Indian police arrest Rohingya Muslims; Indian police have arrested a group of Rohingya Muslims who were trying to enter Bangladesh through its border. They had been stranded at the border for nearly a week. The 31 Rohingya Muslims include women and children. They had been reportedly living in the Kashmir region. Around 40,000 Rohingya Muslims are estimated to be in India after violence erupted in Myanmar. They live in settlements and slums across the country, but are considered illegal migrants and a potential security risk. Last October, seven Rohingya Muslims were repatriated to Myanmar, raising fears that more expulsions may follow. The United Nations estimates 730,000 refugees have fled from Myanmar’s Rakhine state to neighbouring Bangladesh. The UN has condemned the violence as ethnic cleansing, and has warned conditions in Myanmar are not conducive for the refugees to return.

US, N.Korean officials had ‘productive talks’; The government of Sweden has hinted that officials from the United States and North Korea had productive discussions at an international conference in the country. The US special representative for North Korea, Stephen Biegun, and North Korea’s Vice Foreign Minister, Choe Son Hui, attended the meeting that was held for three days from Saturday near Stockholm. Biegun and Choe are believed to have discussed a second US-North Korean summit. Swedish officials told NHK on Tuesday that delegates from the US, North and South Korea and Sweden took part in the conference and discussed confidence-building and economic development. But the officials did not say whether US and North Korean delegates had one-on-one talks or how Pyongyang’s denuclearization was discussed. The head of the Japanese Foreign Ministry’s Asian and Oceanian Affairs Bureau, Kenji Kanasugi, was also in Stockholm but did not attend the conference. Kanasugi, who spoke with Biegun, said he did not meet the North Korean delegates. He added that Japan will provide support to ensure that the proposed US-North Korean summit will be a success.

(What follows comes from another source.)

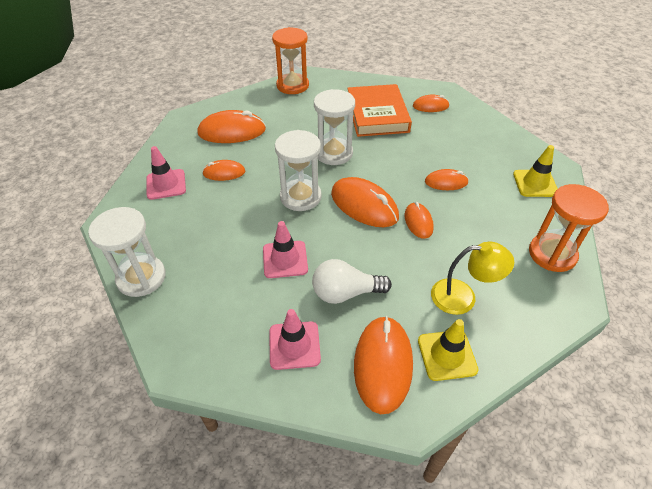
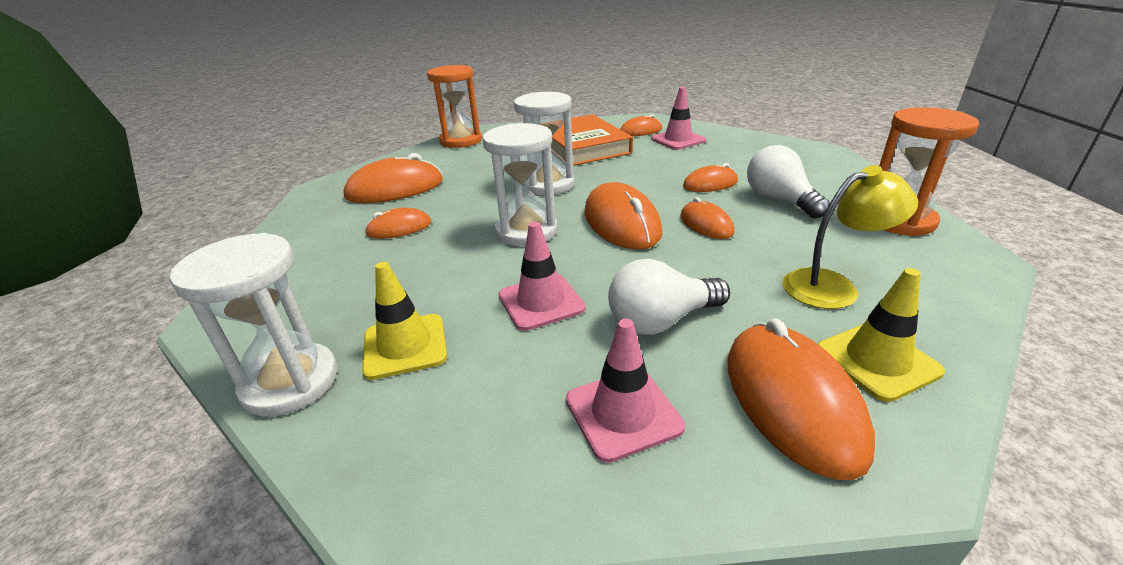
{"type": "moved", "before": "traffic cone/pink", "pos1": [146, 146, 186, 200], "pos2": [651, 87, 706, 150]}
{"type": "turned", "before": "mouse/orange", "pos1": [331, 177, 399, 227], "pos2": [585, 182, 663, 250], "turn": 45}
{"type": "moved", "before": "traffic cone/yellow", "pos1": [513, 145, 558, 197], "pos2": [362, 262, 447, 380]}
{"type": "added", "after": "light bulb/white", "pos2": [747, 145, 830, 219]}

Russians demonstrate opposing islands’ handover; Scores of Russians have staged a demonstration in front of the Japanese embassy in Moscow against a possible handover of islands claimed by Japan. About 100 people, mainly supporters of Russia’s Communist Party, gathered there on Tuesday. This comes before a Japan-Russia summit in Moscow on the same day to discuss a peace treaty that would include a resolution to the issue of the Russian-held islands. The demonstrators were holding up signs saying, “Russia won’t hand over the islands,” or “Japan should give up on them.” One criticized the Russian government, saying it should not negotiate with Japan on the sovereignty of the islands. Some of the participants scuffled with police. The demonstration’s organizers say 11 people were detained. Japanese Prime Minister Shinzo Abe and Russian President Vladimir Putin agreed in November to accelerate negotiations on a peace treaty based on a 1956 joint declaration. The declaration states that Russia will hand over to Japan two of four Russian-held islands after the conclusion of a peace treaty. But opposition to the handover has been increasing since then. Russia controls the four islands. Japan claims them. The Japanese government maintains the islands are an inherent part of Japan’s territory. It says the islands were illegally occupied after World War Two.